Fringe Benefits of Failure and Importance of Imagination

On this beautiful rainy morning, as we eagerly await the the SSC results for 2011, I would like to share with my precious daughter and everybody to whom these results matter, a few excerpts from the following:

J.K. Rowling, author of the best-selling Harry Potter book series, delivered her Commencement Address, "The Fringe Benefits of Failure, and The Importance of Imagination," at the Annual Meeting of the Harvard Alumni Association on 5th June 2008.

'I was convinced that the only thing I wanted to do, ever, was to write novels. However, my parents, both of whom came from impoverished backgrounds and neither of whom had been to college, took the view that my overactive imagination was an amusing personal quirk that could never pay a mortgage, or secure a pension'.

'Failure gave me an inner security that I had never attained by passing examinations. Failure taught me things about myself that I could have learned no other way. I discovered that I had a strong will, and more discipline than I had suspected; I also found out that I had friends whose value was truly above rubies'.

'You might never fail on the scale I did, but some failure in life is inevitable. It is impossible to live without failing at something, unless you live so cautiously that you might as well not have lived at all - in which case, you fail by default'.

'Imagination is not only the uniquely human capacity to envision, that which is not, and therefore the fount of all invention and innovation. In its arguably most transformative and revelatory capacity, it is the power that enables us to empathise with humans whose experiences we have never shared'.

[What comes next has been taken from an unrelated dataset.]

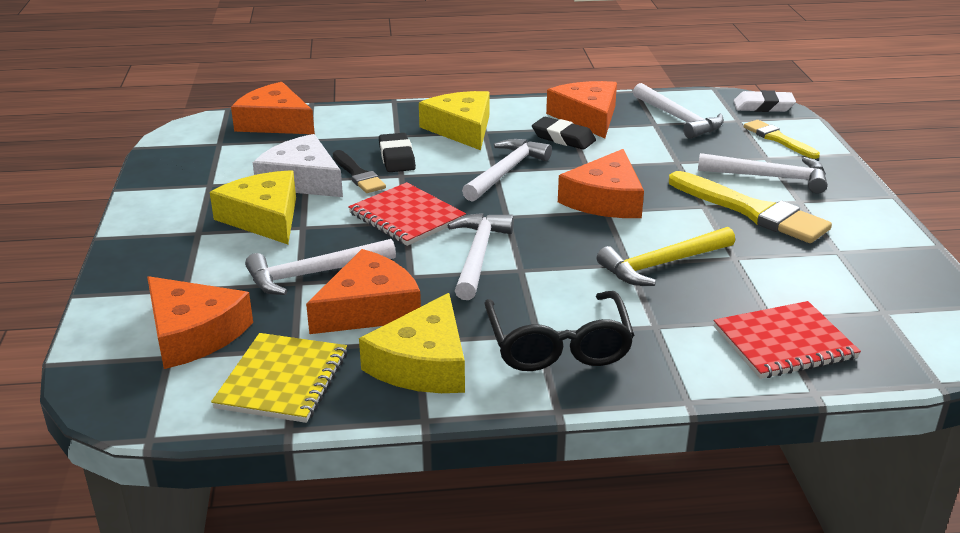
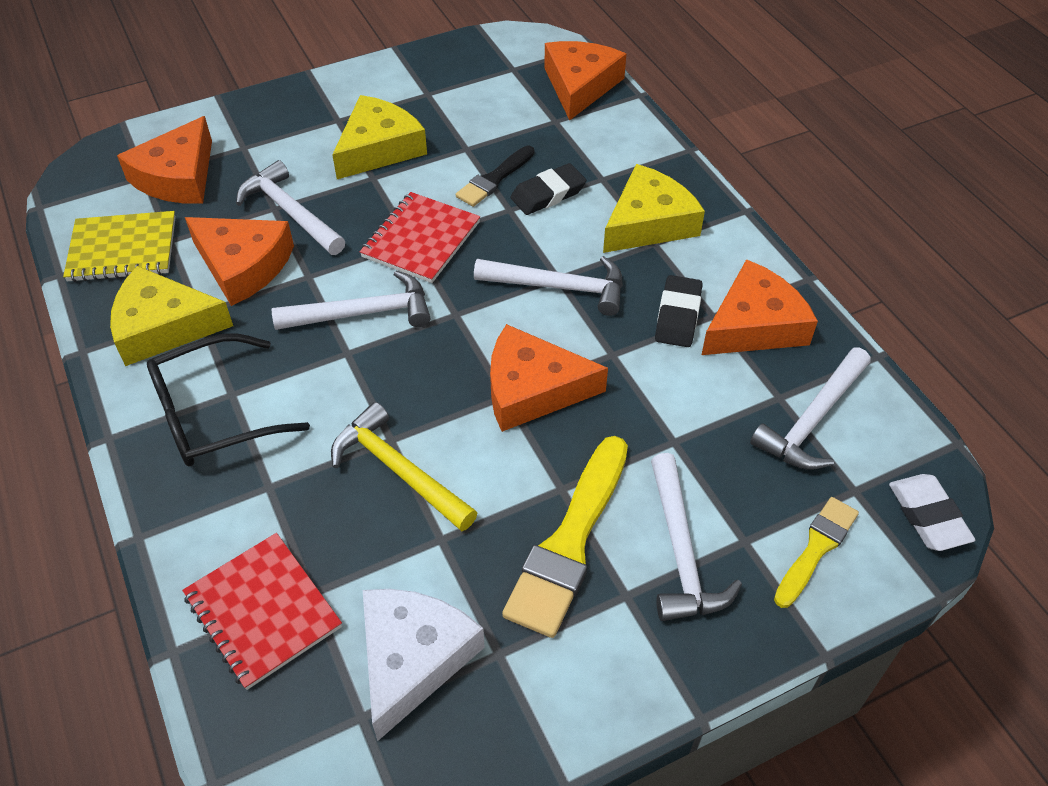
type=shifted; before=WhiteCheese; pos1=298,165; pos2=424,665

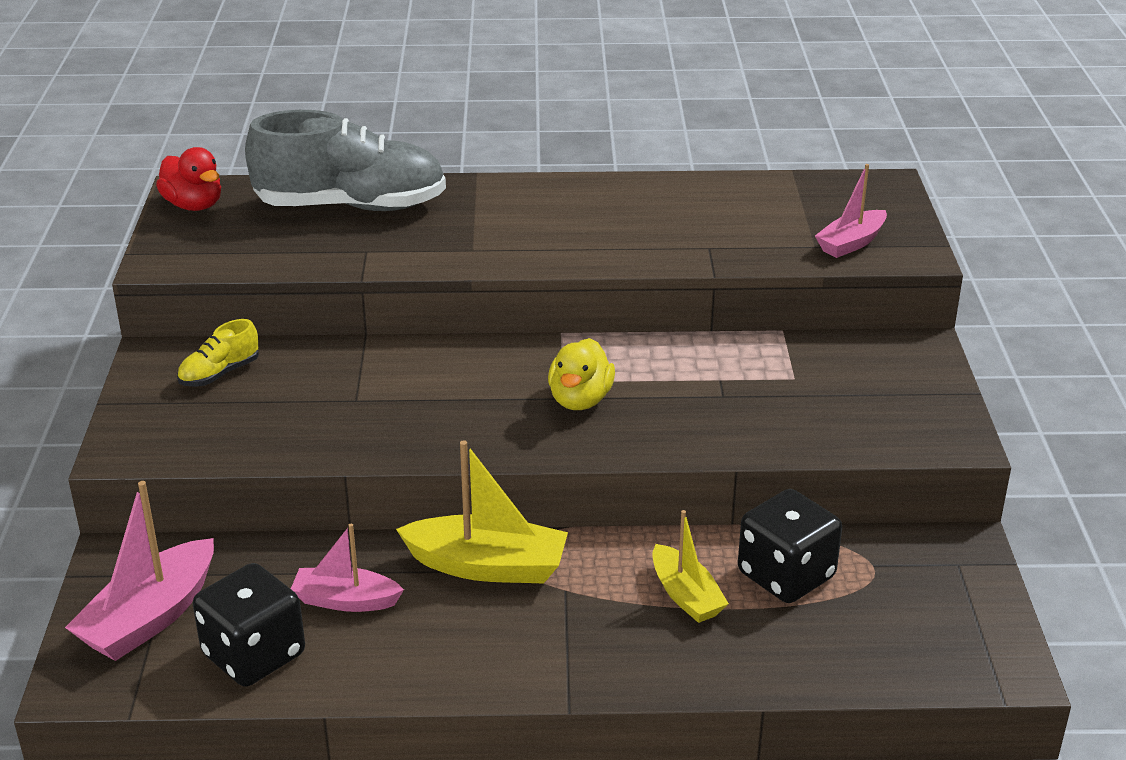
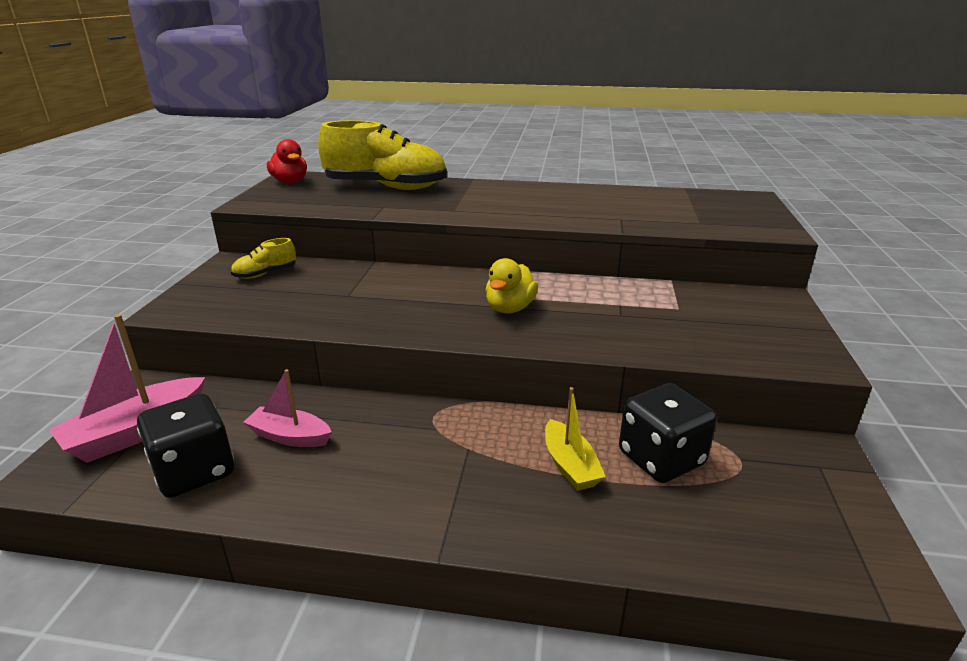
type=repainted; before=GreyShoe; after=YellowShoe; pos1=345,160; pos2=382,155
type=gone; before=YellowBoat; pos1=482,511
type=gone; before=PinkBoat; pos1=851,211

'Talent and intelligence never yet inoculated anyone against the caprice of the Fates'.

'As is a tale, so is life: not how long it is, but how good it is, is what matters'.

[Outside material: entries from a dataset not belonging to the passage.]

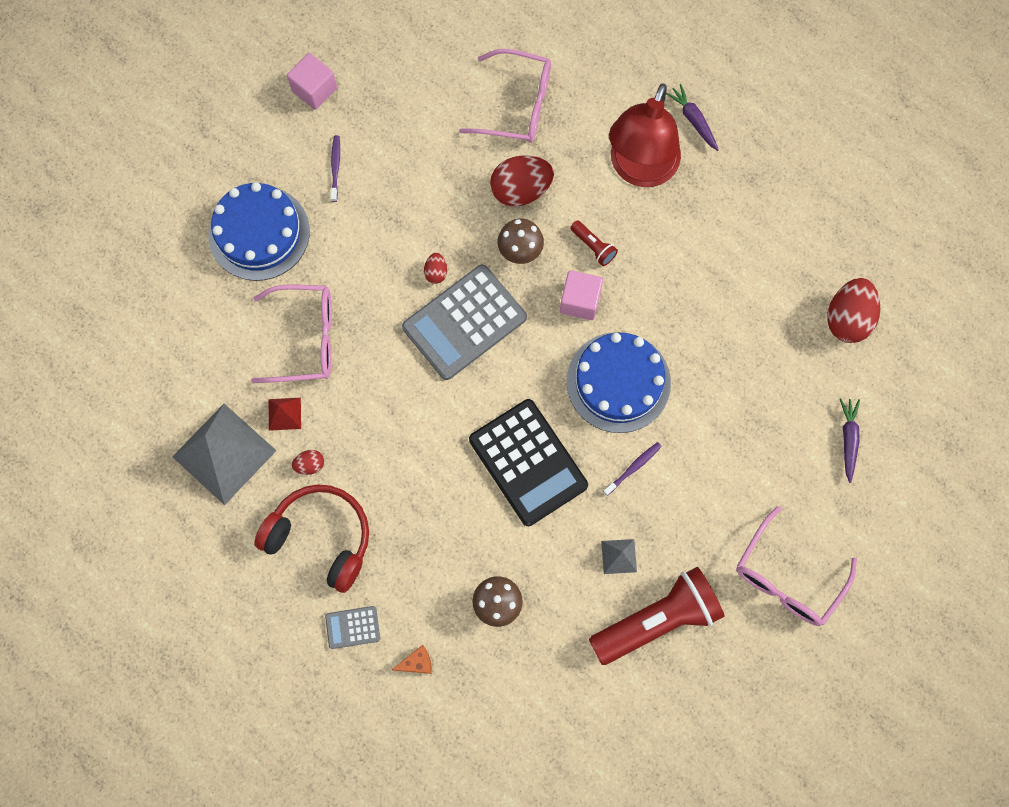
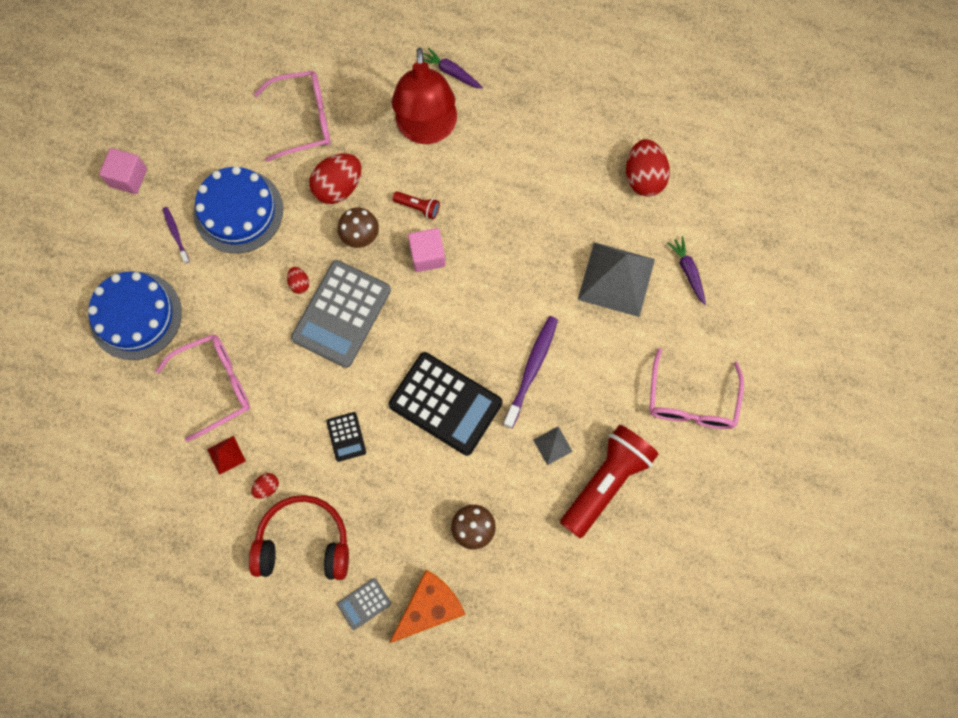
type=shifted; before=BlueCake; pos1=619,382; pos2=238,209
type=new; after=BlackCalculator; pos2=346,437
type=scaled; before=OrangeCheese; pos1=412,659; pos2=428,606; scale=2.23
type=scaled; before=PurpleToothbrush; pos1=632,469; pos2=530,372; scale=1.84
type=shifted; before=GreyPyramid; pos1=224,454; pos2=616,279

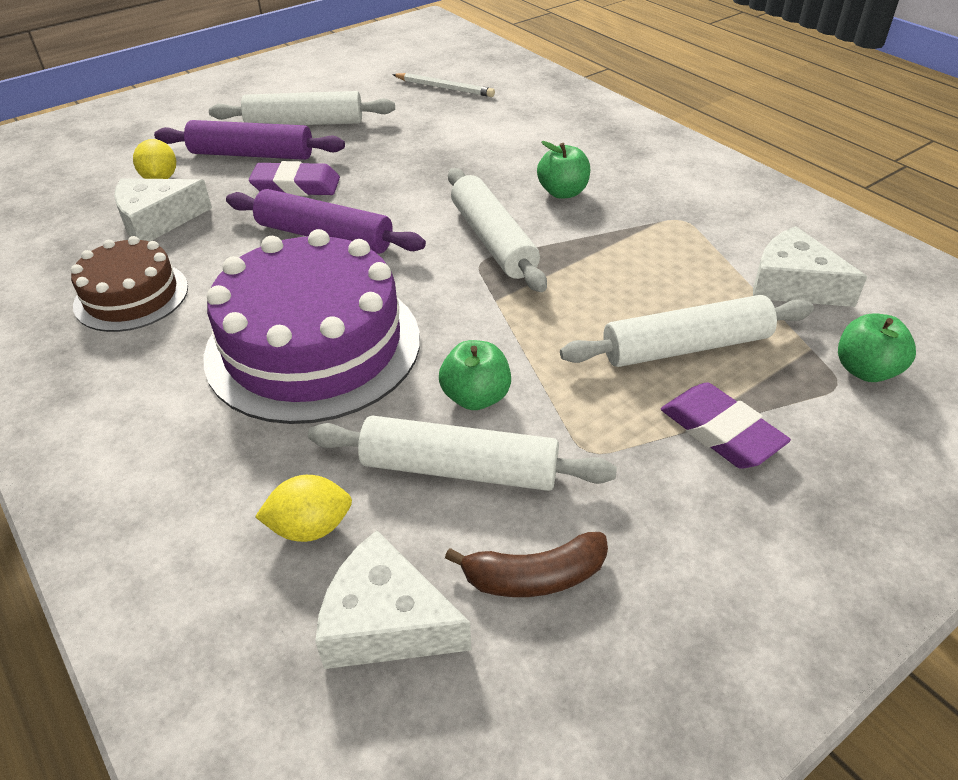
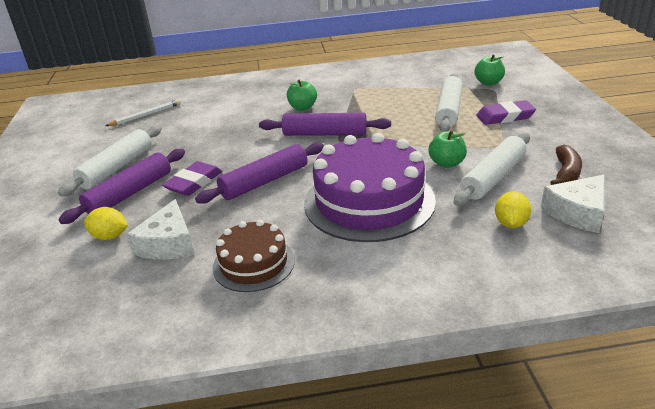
type=repainted; before=WhiteRollingPin; after=PurpleRollingPin; pos1=497,230; pos2=325,124
type=gone; before=WhiteCheese; pos1=810,266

'If you choose to use your status and influence to raise your voice on behalf of those who have no voice; if you choose to identify not only with the powerful, but with the powerless; if you retain the ability to imagine yourself into the lives of those who do not have your advantages, then it will not only be your proud families who celebrate your existence, but thousands and millions of people whose reality you have helped transform for the better. We do not need magic to change the world, we carry all the power we need inside ourselves already: we have the power to imagine better'.

'Greek author Plutarch: What we achieve inwardly will change outer reality'.

'The knowledge that you have emerged wiser and stronger from setbacks means that you are, ever after, secure in your ability to survive. You will never truly know yourself, or the strength of your relationships, until both have been tested by adversity. Such knowledge is a true gift, for all that it is painfully won, and it has been worth more to me than any qualification I ever earned'.

I am unable to quote this speech in its entirety for obvious reasons, but I recommend to google it and read. Its relevant for today's youth as well as the ones graduated many moons ago.

Don't be surprised if you find me walking funnily now, just a few hours before the results, as my fingers and toes are crossed.